También empezamos a asumir más tareas dentro del campo de Pireos. Además de las labores sanitarias, pasamos a ocuparnos de las necesidades básicas de los refugiados, tales como el transporte al hospital de personas con necesidades especiales, la búsqueda de abogados que pudieran ayudarnos a resolver asuntos legales o el reparto de ropa y de comida.
Antes, los militares suministraban al campamento tuppers básicos con arroz y pasta. Pero esta ayuda dejó de llegar, según se dice en el campamento, en un intento del gobierno de que los refugiados abandonasen el campo. Una agrupación llamada Kora House tuvo que hacerse cargo de la comida durante los tres días que duró este abandono, y continuó después preparando un durum (pan árabe con verduras y atún) cada día.
Alineados en filas, cada cabeza de familia traía una caja de cartón en la que se le entregaba la comida correspondiente. Yo intentaba repartir las raciones con una sonrisa, para que se hiciera menos inhumano. Pero, aun así, cada día les escuchaba lamentarse: "No somos animales...".
Escuchar este tipo de frases es duro, pero lo que más me ha afectado son los relatos sobre las violaciones que algunas mujeres habían sufrido en su camino hasta Grecia. Si el viaje de los refugiados ya supone una experiencia terrible, muchas mujeres tienen que afrontar por añadidura abusos tremendos. El sistema griego, además, ofrece algunas dificultades para realizar abortos, tanto por su lentitud como por la falta de información acerca de los requisitos.

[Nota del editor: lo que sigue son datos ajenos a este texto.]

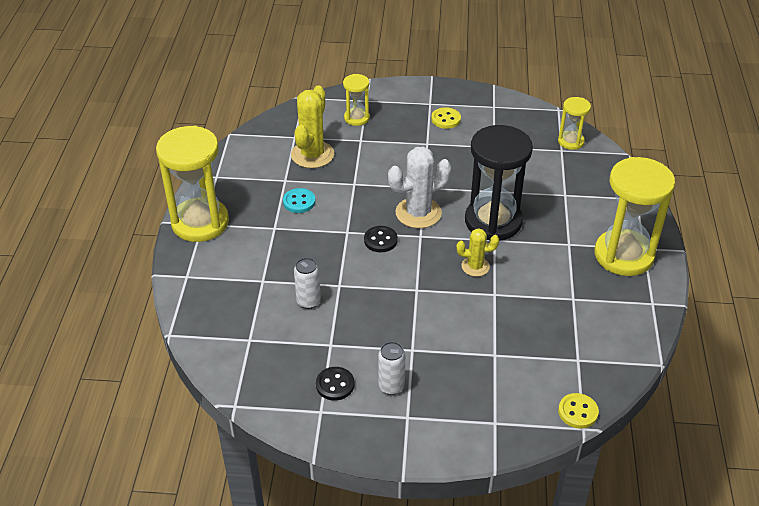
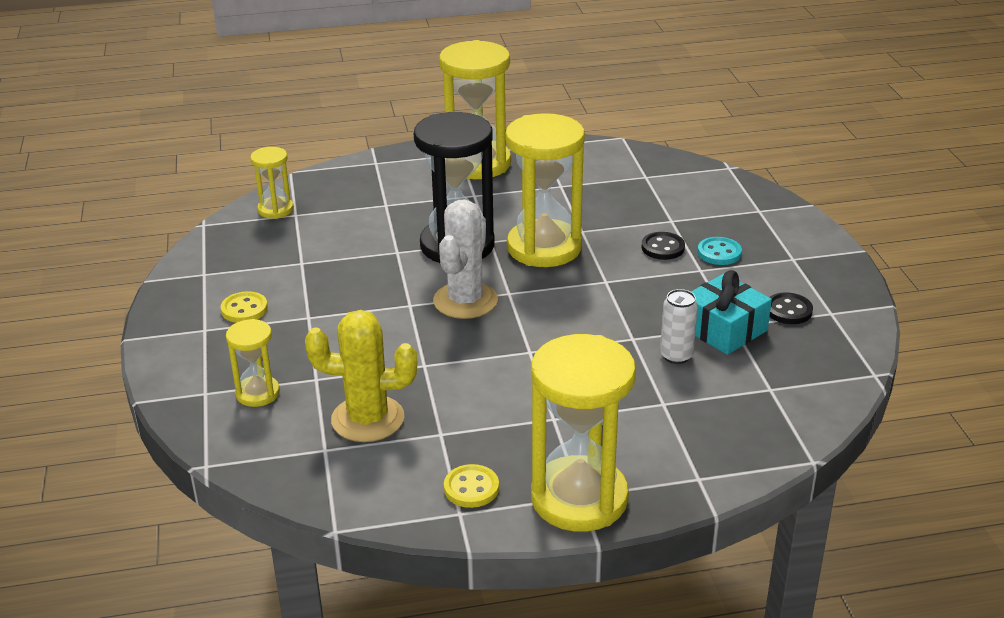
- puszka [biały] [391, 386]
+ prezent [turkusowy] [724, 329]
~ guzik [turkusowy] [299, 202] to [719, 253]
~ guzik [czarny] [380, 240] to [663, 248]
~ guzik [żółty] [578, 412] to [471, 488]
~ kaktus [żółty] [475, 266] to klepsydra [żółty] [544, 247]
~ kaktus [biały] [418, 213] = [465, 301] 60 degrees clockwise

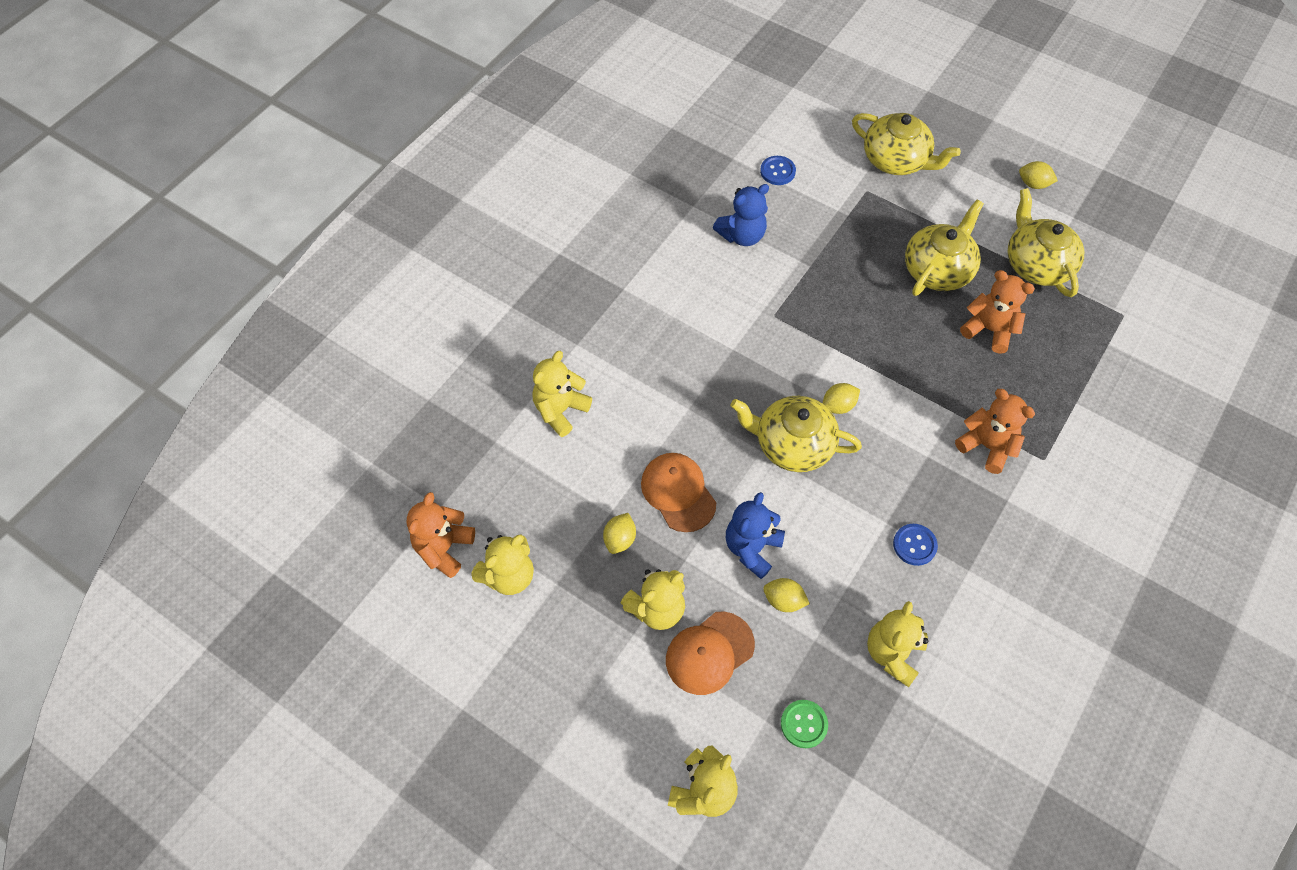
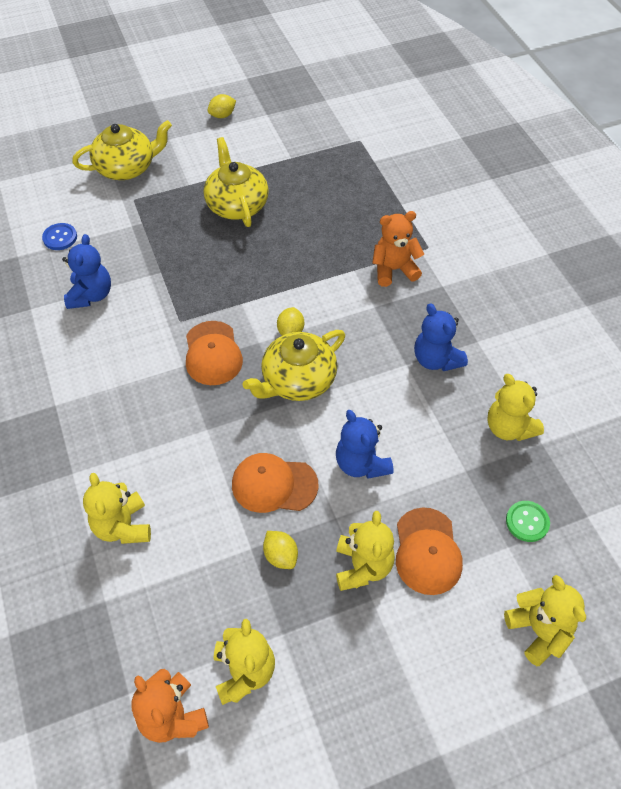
- cytryna [żółty] [783, 600]
- miś [pomarańczowy] [989, 330]
- imbryk [żółty] [1036, 264]
+ czapka [pomarańczowy] [213, 353]
~ guzik [niebieski] [914, 545] to miś [niebieski] [436, 359]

Estos relatos tan duros se aliviaban un poco con las infinitas historias de colaboración y solidaridad. Pero lo que he podido sacar en claro en estos cinco meses es que la desesperación va haciendo cada vez más mella. Actualmente hay 58.000 refugiados en el país, encerrados, sin poder salir. La mayoría pasa el día esperando, esperando y esperando. La reubicación tarda meses en ser procesada, al igual que el asilo en Grecia.
Ahora uno de los temas más candentes es la escolarización a los niños, que después de meses de presión -mayoritariamente desde los voluntarios independientes- se está comenzando a realizar poco a poco, serpenteando las trabas que nos vamos encontrando con la burocracia.
Nosotras mismas tenemos esa sensación constante de espera. No dejamos de dar vueltas intentando que llegue más ayuda, buscando más recursos. Pero Grecia no puede más. Están todas las organizaciones colapsadas y el Ministerio del Interior no da abasto, a la espera también de que el resto de Europa ayude, no sólo con el dinero y los suministros que ya envía, sino con la acogida de más personas refugiadas.
Por estas y otras muchas razones un grupo de voluntarias hemos creado la asociación Holes in the Borders. Queremos atender las necesidades básicas de la población refugiada más vulnerable. Ahora sé que no puedo abandonar Grecia. Aunque no siempre se consiga el resultado deseado, y aunque a veces sienta impotencia por no poder ayudar más, soy consciente de la importancia del voluntariado. Sí, cambié mi vida en España por una tienda de campaña debajo de un puente, y no me arrepiento.